Ahmad Rifa’i Rif’an, dalam bukunya Saudagar Langit (Membongkar 5 Kunci Kesuksesan Bisnis Manusia-Manusia Langit), menyebutkan, sekali duduk, Abdurrahman bin Auf mengeluarkan sedekah Rp 64 Miliar. Umar bin Khattab menerima passive income Rp 2,8 Triliun per tahun dari bisnis properti. Ustman bin Affan ra mewariskan properti sepanjang wilayah Aris dan Khaibar. Bahkan mahar pernikahan Muhammad dengan Khadijah tidak tanggung-tanggung: Rp 500 juta.
‘’Mereka manusia-manusia langit memilih jalur entrepreneur untuk meraih rejeki. Mereka memutar nasib menuju sukses. Mereka menerapkan karakter pebisnis sejati. Mereka melipatgandakan keajaiban dengan pertolongan langit, dan mereka pun membeli surga dengan duit,’’ tutur penulis.
Kelima ‘’kunci pertolongan dari langit’’ itu adalah: Menerapkan Prophetic Mindset dalam bisnis, Memasuki sembilan dari sepuluh gerbang kekayaan, Trik ‘’mengubah’’ takdir, Relevansi al-amin dengan bisnis di zaman edan, dan Mengundang pertolongan langit dengan mengikutsertakan ‘‘tangan-tangan’’ gaib untuk menggapai keajaiban.
Forum Zakat (FOZ), dalam Musyawarah Nasional V di Surabaya, merumuskan Kode Etik Amil Zakat Indonesia yang memuat prinsip-prinsip dan aturan-aturan etika yang mengatur pelaksanaan pemberian pelayanan/jasa dan pengelolaan zakat oleh amil zakat.

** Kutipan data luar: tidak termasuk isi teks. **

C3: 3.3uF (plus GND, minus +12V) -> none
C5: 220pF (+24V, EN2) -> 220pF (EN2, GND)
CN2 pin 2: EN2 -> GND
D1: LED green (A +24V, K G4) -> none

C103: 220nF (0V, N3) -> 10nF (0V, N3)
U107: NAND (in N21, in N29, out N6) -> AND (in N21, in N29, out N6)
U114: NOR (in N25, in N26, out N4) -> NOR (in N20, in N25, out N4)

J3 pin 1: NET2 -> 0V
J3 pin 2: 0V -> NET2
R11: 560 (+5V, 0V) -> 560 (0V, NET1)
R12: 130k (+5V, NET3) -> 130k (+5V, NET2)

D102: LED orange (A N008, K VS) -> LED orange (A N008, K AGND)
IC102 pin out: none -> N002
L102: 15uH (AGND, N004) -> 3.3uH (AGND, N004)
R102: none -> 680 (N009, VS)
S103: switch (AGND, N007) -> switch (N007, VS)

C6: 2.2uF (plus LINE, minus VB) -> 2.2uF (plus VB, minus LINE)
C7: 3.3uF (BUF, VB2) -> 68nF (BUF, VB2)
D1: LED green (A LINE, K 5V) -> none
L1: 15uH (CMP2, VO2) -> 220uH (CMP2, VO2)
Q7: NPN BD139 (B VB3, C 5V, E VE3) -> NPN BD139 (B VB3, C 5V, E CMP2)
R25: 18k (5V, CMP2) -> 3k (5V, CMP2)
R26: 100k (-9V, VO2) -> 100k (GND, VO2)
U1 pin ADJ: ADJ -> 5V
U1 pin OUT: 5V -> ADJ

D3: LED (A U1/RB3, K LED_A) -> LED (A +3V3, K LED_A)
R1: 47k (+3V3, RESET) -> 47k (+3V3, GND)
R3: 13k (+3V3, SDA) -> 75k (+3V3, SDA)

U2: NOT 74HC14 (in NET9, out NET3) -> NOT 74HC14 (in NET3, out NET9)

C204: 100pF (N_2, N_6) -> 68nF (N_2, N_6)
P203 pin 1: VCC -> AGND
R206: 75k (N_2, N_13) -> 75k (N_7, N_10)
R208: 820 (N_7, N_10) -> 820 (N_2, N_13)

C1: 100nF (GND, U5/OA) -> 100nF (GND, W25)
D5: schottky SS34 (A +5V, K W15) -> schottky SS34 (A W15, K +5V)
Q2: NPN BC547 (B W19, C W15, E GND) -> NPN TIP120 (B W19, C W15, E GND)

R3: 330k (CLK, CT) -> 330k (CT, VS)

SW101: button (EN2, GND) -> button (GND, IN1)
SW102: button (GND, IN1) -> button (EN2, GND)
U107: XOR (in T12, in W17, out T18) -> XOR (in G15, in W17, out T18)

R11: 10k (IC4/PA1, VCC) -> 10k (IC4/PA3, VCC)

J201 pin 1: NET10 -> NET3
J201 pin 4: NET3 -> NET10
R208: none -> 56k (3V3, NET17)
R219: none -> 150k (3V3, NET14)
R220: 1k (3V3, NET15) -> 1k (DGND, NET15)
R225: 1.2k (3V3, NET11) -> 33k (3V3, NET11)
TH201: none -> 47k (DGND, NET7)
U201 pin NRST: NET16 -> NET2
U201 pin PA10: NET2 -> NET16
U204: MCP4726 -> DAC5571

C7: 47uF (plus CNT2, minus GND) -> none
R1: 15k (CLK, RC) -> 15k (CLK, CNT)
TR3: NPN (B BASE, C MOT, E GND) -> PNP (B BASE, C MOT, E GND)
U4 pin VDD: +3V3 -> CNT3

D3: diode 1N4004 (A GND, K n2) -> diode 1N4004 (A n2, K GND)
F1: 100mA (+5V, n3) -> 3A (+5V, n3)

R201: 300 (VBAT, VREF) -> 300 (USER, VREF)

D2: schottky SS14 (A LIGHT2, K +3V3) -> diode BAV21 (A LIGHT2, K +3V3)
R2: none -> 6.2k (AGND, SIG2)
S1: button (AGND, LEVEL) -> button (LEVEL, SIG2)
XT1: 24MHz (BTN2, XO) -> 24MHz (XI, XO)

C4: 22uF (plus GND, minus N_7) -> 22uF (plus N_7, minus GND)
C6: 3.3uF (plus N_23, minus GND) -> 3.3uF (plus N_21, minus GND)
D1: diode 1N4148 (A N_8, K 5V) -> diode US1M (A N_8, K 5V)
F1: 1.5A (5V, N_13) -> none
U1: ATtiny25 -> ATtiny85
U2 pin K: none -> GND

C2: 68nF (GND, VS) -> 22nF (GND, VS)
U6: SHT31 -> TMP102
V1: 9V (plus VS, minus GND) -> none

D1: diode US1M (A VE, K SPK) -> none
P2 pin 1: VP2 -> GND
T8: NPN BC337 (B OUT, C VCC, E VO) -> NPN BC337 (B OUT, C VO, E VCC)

Prinsip Etika Amil Zakat meliputi: Tanggungjawab profesional, Melayani kepentingan publik, Integritas setinggi mungkin, Menjaga netralitas dan obyektivitas sehingga bebas dari benturan kepentingan dalam pemenuhan kewajiban profesionalnya, Kompetensi dan kehati-hatian profesional, Menjaga kerahasiaan informasi, dan Berperilaku yang konsisten dengan reputasi profesi yang baik dan menjauhi tindakan yang dapat mendiskreditkan profesi.
Adapun Standar Umum Amil Zakat meliputi: Integritas dan Obyektivitas, Kompetensi Profesional, Perencanaan yang Memadai, Tanggung Jawab kepada Muzakki, Tanggung Jawab kepada Mustahik, Kerahasiaan Mustahik,Tanggung Jawab kepada lembaga sejenis, Tanggung Jawab kepada Publik, dan Transparansi.
Dalam hal ini saya pun menekankan faktor kejujuran yang harus dimiliki para fundraiser. Kemudian orientasinya bukan pada besaran hasil kerja, namun keberkahan yang dicapai. Semua itu tersimpul dalam prinsip 4-As: Kerja Keras, Kerja Cerdas, Kerja Ikhlas, dan Kerja Tuntas.
Sesungguhnya nilai-nilai ini layak menjadi standar etik pribadi bukan saja untuk fundraiser, tapi juga profesi-profesi lain.
Untuk Anda-Anda yang baru mengawali sebagai pekerja, pebisis, atau profesional, camkanlah. Mental yang kuat, disertai etika yang bagus, dan diimbangi kemampuan inovasi dan kreativitas, niscaya akan mengantarkan Anda mencapai kesuksesan.